The dCS Ring DAC

An overview of the technology behind the standard-setting performance of the Elgar

While dCS was the first to produce a 24bit/96k DAC (Digital to Analog Converter), the first with 24/192, and now the first with DSD conversion, elgarboard.jpg (11548 bytes)they were also the first to admit that there’s a lot more to good musical performance than long word lengths and high sampling rates. Over the next few years we expect to see an increasing level of hype about those higher sampling rates. Soon 24/192 DACs will be found in all but the cheapest of audio components. While we realize that the vast majority of people will never spend $15,000 for a dCS Elgar Ring DAC, we do want to make sure that they aren’t blinded by all the hype and think that a 24/192 label on a front panel is necessarily synonymous with high quality musical reproduction.

Coming into the audio arena with a background in digital conversion for military radar, the people at dCS knew that what really counted was true resolution, not a number on a spec sheet. (Either you can resolve an incoming air to air missile a mile further away or you can’t.) In audio, when a manufacturer says he uses a 24 bit DAC, all that really means is the DAC can do 24-bit arithmetic – not that it can resolve 24 bits of musical information. In fact, most 24 bit DACs are lucky to resolve 20 bits of information. Here’s an overview of the problem and the solution:

  • Multi-bit Nonlinearity — In multi-bit DACs there is a resistor associated with a current source for each bit. Each resistor is half the value of the one before it. So the ratio goes something like this 1 : 0.5 : 0.25 : 0.125 : 0.0625 etc. By the time we divide by two 24 times, the theoretically correct value of the last resistor is 0.000000119209289550781 of the first. Because it is physically impossible to achieve this type of accuracy, all multi-bit DACs suffer from some non-linearity (they distort the signal). This distortion becomes greater as you move from more significant bits to less significant (loud stuff to background detail). Typically, somewhere around the 20th bit the ability to resolve any additional detail is lost.
  • One-Bit Noise — In Bitstream (1-bit) DACs the resistor matching problem is eliminated and linearity is very good. However, the signal to noise ratio is terrible (6dB). A technique called oversampling is used to improve the signal to noise ratio to acceptable levels. However, the high oversampling frequencies result in narrow pulse widths. Timing errors now become significant, jitter increases, and the end result is thesame. The signal is distorted and the resolution of low level detail is degraded.
  • dCS Elgar Ring DAC — The dCS Ring DAC uses a patented 5-bit unitary weighted design (i.e., all the resistor values are the same). Oversampling frequencies are low (i.e., it’s less vulnerable to clock frequency errors). But, even this design isn’t perfect. Small variations in resistor value could still have an adverse effect on performance. Even with the carefully matched resistors used in the Elgar their resistance can change with age or temperature. To address this the Ring DAC, instead of using one resistor per bit, uses a large array of resistors. By using a proprietary algorithm (or is it Elgar-ithm) to continuously vary the number and positions of the selected resistors from sample to sample, as though around a circle (hence the name "Ring DAC"), the inevitable slight variations in the values of the resistors are randomly distributed throughout the quantizing range. This effectively turns any tolerance errors into random white noise, which is far more benign than the distortion that would otherwise have occurred. Finally, sophisticated noise shaping is used to move the bulk of the random noise into the high frequency spectrum above 100 kHz, where it is easily removed with analog filtering.

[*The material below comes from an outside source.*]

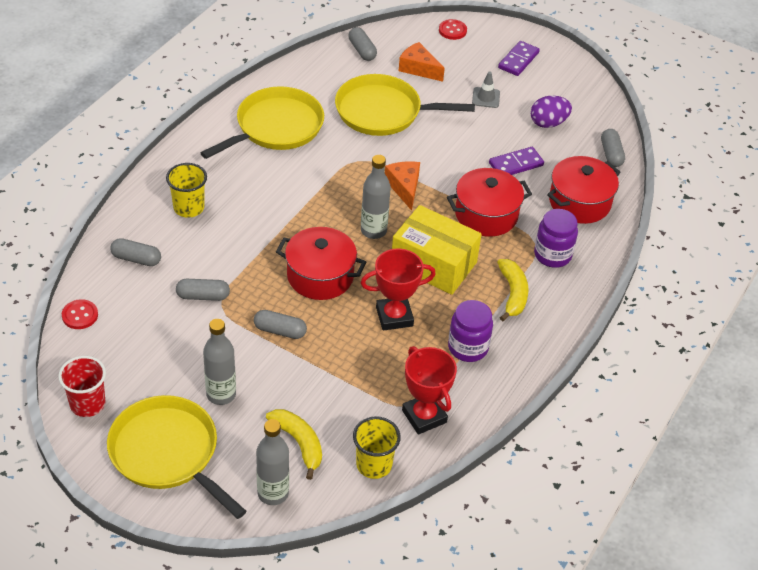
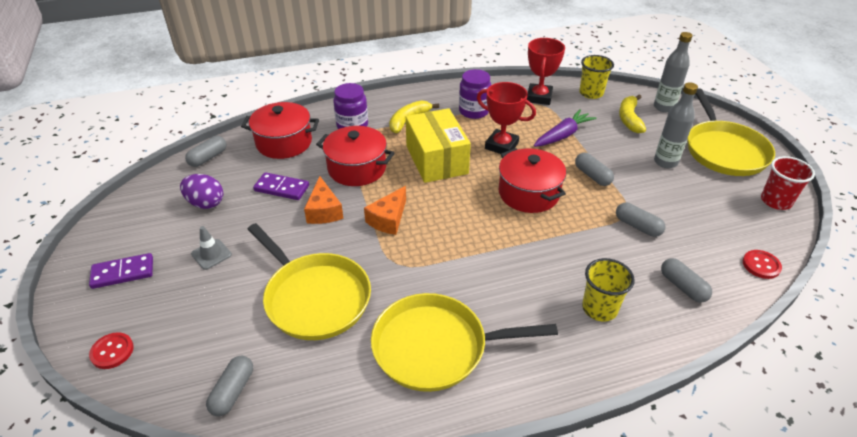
camera: 135 degrees left, 5 degrees down
(349, 369) = (563, 135): none -> purple carrot
(373, 231) = (453, 201): grey bottle -> none
(418, 68) = (215, 325): orange cheese -> orange cheese (324, 211)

But the proof is in the final performance. When tested, virtually all other DACs will fail to resolve a full 24-bit signal. The Elgar is the only DAC in the world with genuine linearity down to 24-bits.

In addition to unsurpassed performance, the Elgar, in terms of investment, has no peers. The use of discrete components, software based digital filters, and programmable gate arrays means that the unit can be upgraded should digital audio standards change in the foreseeable future. dCS demonstrated this when they added 192kHz capability to the original Elgar, and again when they added Sony DSD (the carrier used in SACD).